Birbirimizi boğmadık, bunaltmadık da;
Birlikte zaman geçirirken sınırlarımızı da koyduk çaktırmadan.
Çalışırken ve gençken en çok istediğimiz şeydi evde boş zaman geçirmek.
Evde kalmak istedik, boş olmak istedik. İstemiştik de,
Evdeyiz işte yuppiii diyemedik. Çıkmadık, evden adım atmadık. Evde kaldık.
Vee; Sıkıldık. Zor geldi.
Sevdiklerimden ayrı kalmak zor geldi.
Sarılmayı, sevmeyi dokunarak iletişim kurmayı özledim.
Sevdiklerimin kokusunu içime çekerek sarılmayı özledim.
Fotolara bakarken, videoları izlerken özledim çok özledim.
Hani derler ya burnumda tüttü diye, içim sızladı diye tam da öyleydi.
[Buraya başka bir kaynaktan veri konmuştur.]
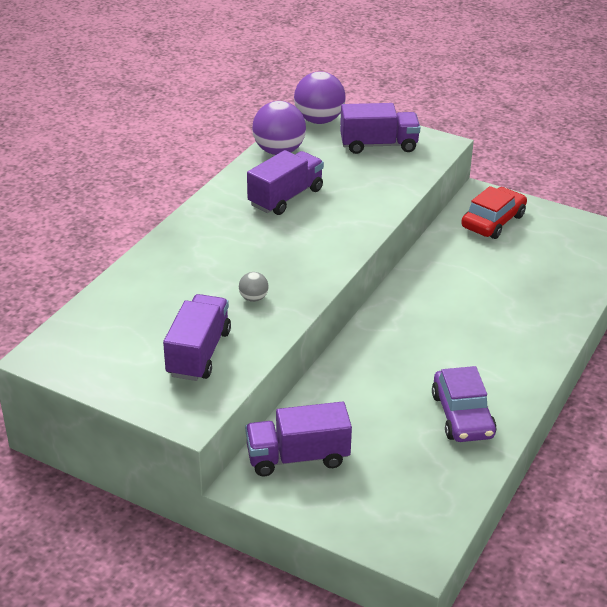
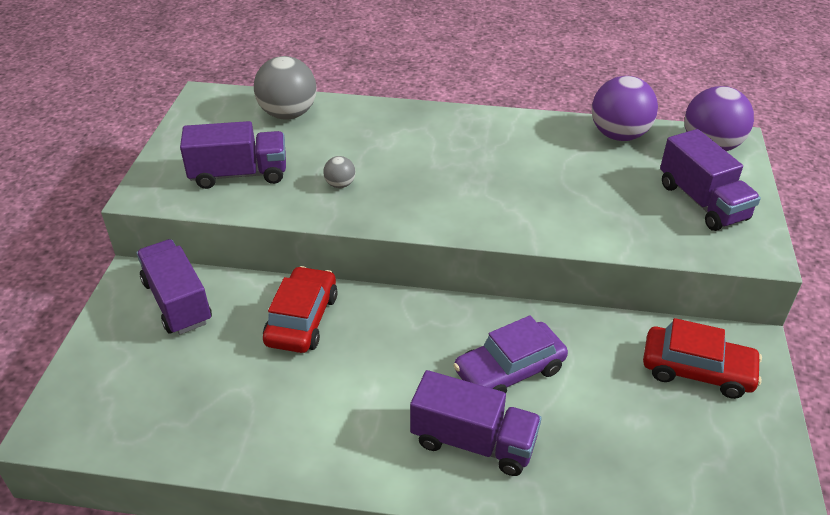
camera: 70 degrees right, 5 degrees up
(118, 307) = (288, 114): none -> grey ball
(285, 197) = (533, 161): purple truck -> purple truck (473, 441)
(358, 385) = (302, 319): none -> red car
(462, 415) = (282, 419): purple car -> purple car (509, 370)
Boğazımda yumru oldu, gözlerim doldu. Ve birden kendime geldim.
-Sağ olsun da dağ ardında olsun. Derler.
Ne canlar gitti, ne çok ana baba çocuğunu cam ardında kısacık anlarla görebiliyor.
Ve hep içlerinde bir korku taşıyorlar; ya onlara bulaştırırsak, onlara bir şey olursa…
Evlerine gidemiyor, gitmiyorlar.
Cam ardından görüyorlar
Çoğumuz evdeyiz, dışarıyı özledik.
Biliyor musunuz dışarıda yoğun çalışanlar da evini özledi.
Evdeki sultanların gönlü olsun, eksiklikleri tamamlansın, hastalıkları iyileşsin canları sıkılmasın, gönülleri hoş olsun diye çırpınan binlerce yürek var.
Evden çalışırken de zor kararlar alanlar, insanlar işlerini kaybetmesin diye uğraş verenler var.
Neymiş, -Evde sıkıldık sokağa çıkalım.
Yok öyle…
Ben istersem sokağa çıkabilir, gezebilir istediğimi yapabilirim.
Öyle mi? İstediğini yapma özgürlüğü bu kadar basit mi?
Çoğu kişi halen tehlikenin farkında değil. Maske yok, mesafe yok ve insana saygı yok.
Şu 60 üstü yaş var ya şanslı kuşak mı değil mi emin değilim.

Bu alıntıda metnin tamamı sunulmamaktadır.